Contract
Exhibit 10.34
Portions of this exhibit were omitted and filed separately with the Secretary of the Commission pursuant to an application for confidential treatment filed with the Commission pursuant to Rule 24b-2 under the Securities Exchange Act of 1934. Such portions are marked by a series of asterisks.
November 24, 2003
Xxxxxx xx Xxxxx
President, CEO & Chairman
ViroPharma Incorporated
000 Xxxxxxxxx Xxxxxxxxx
Xxxxx, XX 00000
XXX
Re: | Revisions to First Amended and Restated Agreement dated February 27, 2001 |
between Sanofi-Synthelabo and ViroPharma Incorporated
Dear Michel:
By this letter (the “Letter Amendment”) we agree to make the following amendments to the First Amended and Restated Agreement dated February 27, 2001, between Sanofi-Synthelabo and ViroPharma Incorporated (the “FAR Agreement”). The amendments in paragraphs I and II shall be effective as of the date of this Letter Amendment. The remainder of this Letter Amendment shall be effective as of the date of the license agreement to be entered into by Licensee and Schering Corporation pursuant to the option agreement entered into by Licensee and Schering Corporation and approved by Licensor by the letter from Licensor to Licensee dated November 21, 2003. Unless otherwise indicated, capitalized terms used herein and defined in the FAR Agreement shall have the meanings ascribed to them in the FAR Agreement.

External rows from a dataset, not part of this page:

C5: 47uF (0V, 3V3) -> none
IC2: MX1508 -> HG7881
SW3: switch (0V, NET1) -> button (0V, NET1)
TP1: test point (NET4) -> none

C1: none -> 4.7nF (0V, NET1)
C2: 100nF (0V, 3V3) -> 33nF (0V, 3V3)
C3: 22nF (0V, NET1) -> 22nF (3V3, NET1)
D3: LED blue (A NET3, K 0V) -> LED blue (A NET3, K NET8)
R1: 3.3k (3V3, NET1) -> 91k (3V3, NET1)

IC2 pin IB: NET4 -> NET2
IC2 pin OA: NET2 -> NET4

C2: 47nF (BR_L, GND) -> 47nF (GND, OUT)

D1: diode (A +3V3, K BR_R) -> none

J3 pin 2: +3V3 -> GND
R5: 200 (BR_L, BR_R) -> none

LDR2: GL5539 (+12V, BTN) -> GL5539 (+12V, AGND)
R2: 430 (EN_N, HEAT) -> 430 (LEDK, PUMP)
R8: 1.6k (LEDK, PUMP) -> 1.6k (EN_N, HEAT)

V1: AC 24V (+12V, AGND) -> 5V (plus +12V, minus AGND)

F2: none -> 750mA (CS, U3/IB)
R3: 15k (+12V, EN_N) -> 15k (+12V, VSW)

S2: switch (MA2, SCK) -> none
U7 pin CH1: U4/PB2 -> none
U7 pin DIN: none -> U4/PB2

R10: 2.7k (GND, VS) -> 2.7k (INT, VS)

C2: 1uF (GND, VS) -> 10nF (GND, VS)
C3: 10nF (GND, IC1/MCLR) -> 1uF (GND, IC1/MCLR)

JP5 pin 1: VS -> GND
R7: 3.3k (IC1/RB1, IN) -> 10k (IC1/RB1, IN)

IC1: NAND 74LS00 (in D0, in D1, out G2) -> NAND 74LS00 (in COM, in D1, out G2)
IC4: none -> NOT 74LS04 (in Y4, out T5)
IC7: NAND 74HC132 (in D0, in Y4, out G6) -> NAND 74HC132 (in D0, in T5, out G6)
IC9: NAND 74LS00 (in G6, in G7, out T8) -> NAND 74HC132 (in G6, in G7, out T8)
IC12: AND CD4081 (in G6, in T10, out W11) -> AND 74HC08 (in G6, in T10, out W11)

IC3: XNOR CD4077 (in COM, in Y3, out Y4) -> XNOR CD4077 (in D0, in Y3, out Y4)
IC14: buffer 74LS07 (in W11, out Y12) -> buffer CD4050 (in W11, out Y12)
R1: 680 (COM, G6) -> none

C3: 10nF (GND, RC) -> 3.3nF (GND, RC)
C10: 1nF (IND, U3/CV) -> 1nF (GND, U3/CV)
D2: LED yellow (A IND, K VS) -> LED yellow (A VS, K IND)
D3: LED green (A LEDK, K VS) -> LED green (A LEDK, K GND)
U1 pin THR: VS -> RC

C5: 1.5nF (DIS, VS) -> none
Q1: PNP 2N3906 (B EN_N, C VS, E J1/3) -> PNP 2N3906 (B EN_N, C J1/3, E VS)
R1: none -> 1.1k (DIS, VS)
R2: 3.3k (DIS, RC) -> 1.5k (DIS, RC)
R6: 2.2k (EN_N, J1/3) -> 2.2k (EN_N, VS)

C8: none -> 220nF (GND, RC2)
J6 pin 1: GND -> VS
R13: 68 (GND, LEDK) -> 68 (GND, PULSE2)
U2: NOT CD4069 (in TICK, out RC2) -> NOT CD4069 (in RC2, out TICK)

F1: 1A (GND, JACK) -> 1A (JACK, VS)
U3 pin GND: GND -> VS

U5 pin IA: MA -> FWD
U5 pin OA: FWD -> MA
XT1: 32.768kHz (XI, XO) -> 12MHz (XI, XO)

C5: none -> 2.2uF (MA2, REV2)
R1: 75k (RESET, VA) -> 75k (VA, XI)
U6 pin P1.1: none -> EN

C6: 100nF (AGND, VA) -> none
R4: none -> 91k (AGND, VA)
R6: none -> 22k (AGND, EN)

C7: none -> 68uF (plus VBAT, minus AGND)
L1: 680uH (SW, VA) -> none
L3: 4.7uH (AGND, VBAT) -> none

I. Section 1.13(a) of the FAR Agreement is replaced in its entirety by the following:
(a) customary trade discounts, reasonable quantity and cash discounts, and/or rebates (including without limitation, chargebacks, trade rebates, managed care rebates, government rebates and other reasonable and customary discounts, allowances, credits and rebates);
II. Article 2 of the FAR Agreement is amended by adding the following new Section 2.6:
2.6 Licensee shall use Trademarks for the sale of Products.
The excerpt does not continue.